In a season of greed and fear, we can turn to generosity and compassion

22 March 2020 - 00:00 By
There is a lot more to survival, in a world based on interconnected systems and division of labour, than the preservation of individuals.
There is a lot more to survival, in a world based on interconnected systems and division of labour, than the preservation of individuals.
Image: Miguel MEDINA / AFP

There have been enough column inches printed about toilet paper to furnish several dozen bathrooms, should the real thing run out entirely.

This column is not about toilet paper.

Those luxurious perforated squares do, however, illustrate the warring impulses inherent in every human. Or rather, the way we have reacted to a possible shortage of them says something about our natures.

As evolutionary biologist Richard Dawkins so eloquently put it in his 1976 book, The Selfish Gene: “We are survival machines — robot vehicles blindly programmed to preserve the selfish molecules known as genes.”

One might not think toilet paper was essential to survival at a genetic or any other level, but the impulse to hoard resources for oneself is not always logical.

There is, of course, more to survival than toilet paper, and there is a lot more to survival, in a world based on interconnected systems and division of labour, than the preservation of individuals.

Our genes may operate at an instinctive, take-as-much-as-you-can-and-keep-it-for-yourself level, but as many scientists have pointed out, we have learnt to co-operate and share because these seemingly illogical things are essential for the species as a whole. If the whole fails, so do its parts.

This is why just as many are railing against the selfishness of stockpiling as are indulging in it. Both are natural impulses.

The many acts of kindness performed by those who shop for the elderly, or continue to pay their employees while allowing them to stay at home so they are not exposed to the perils of public transport, are examples of how the selfish gene is able to take into account the needs of others who make its life easier.
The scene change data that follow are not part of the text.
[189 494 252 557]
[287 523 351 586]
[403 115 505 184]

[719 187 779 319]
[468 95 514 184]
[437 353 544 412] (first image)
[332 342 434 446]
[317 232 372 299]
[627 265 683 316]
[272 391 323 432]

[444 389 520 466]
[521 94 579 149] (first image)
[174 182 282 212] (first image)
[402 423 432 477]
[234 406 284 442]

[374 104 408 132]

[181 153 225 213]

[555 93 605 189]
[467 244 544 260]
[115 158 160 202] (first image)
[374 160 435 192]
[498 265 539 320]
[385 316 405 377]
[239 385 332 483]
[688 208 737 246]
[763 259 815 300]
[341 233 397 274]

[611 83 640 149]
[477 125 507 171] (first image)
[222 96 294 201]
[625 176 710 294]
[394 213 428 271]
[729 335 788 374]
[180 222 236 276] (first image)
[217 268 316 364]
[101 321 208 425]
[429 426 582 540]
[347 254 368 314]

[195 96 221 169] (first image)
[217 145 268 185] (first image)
Covid-19, like nothing else in recent times, has shone a light on the evolution of human beings.

That's not to say that the selfish stockpilers are developmentally retarded and the charitable givers are more advanced. They simply illustrate different facets of our survival impulses.

We could learn from the coronavirus — at a purely robotic level, it is the epitome of a survival machine. It spreads wildly and in most cases does not kill the host that gives it life. For it to thrive, the organism it feeds on must thrive too.

Humans need other humans. This is the way we have built our world. In isolating and quarantining ourselves we are tending to ourselves and trying to ensure our own safety, but we are also thinking of others and hoping not to infect the vulnerable — the elderly and those who are physically weakened.

There is, as in all things related to human nature, a spectrum, in this case with pure altruism at one end and pure selfishness at the other. Again, this is not “good” vs “bad”; it's a question of finding the best balance.

In 1971, Australian philosopher Peter Singer wrote an essay called “Famine, Affluence and Morality” that is still taught as the gold standard for how the truly altruistic should live.

For Singer, it was not desirable to give as much as you could to others without actually starving or running out of toilet paper yourself; it was obligatory. It was, he thought, morally impermissible to do less.

Singer's essay remains valid because it illustrates how demanding it would be to follow a charitable path to the exclusion of one's natural, selfish impulses

. Giving to others so we may maintain a world that is comfortable for us to inhabit is also inherently selfish and therefore natural. Giving to the point of potential danger to one's own survival is unnatural, and many would say unattainable.

The trick is finding middle ground. The coronavirus slips up in its survival calculations when those it has infected do not survive its invasion. When the host dies, it deprives the virus of a home.

In most cases this does not happen, so you could say that on the whole the virus is doing a good job of getting on in life.

The virus is not a sentient organism, however. Humans are, which means we should be even better at achieving a balance that works for everyone.

It seems unlikely that the person who buys all the toilet paper is the same person shopping for the old people in her neighbourhood, but I might be wrong. Humans are infinitely complex.

To survive and thrive as a species means to make the world habitable for everyone. That is perhaps as extreme a demand as Singer's instruction to give away almost everything, but on paper it makes sense.

Dawkins put it best: “Let us try to teach generosity and altruism, because we are born selfish,” he wrote.

“Let us understand what our own selfish genes are up to, because we may then at least have the chance to upset their designs, something that no other species has ever aspired to do.”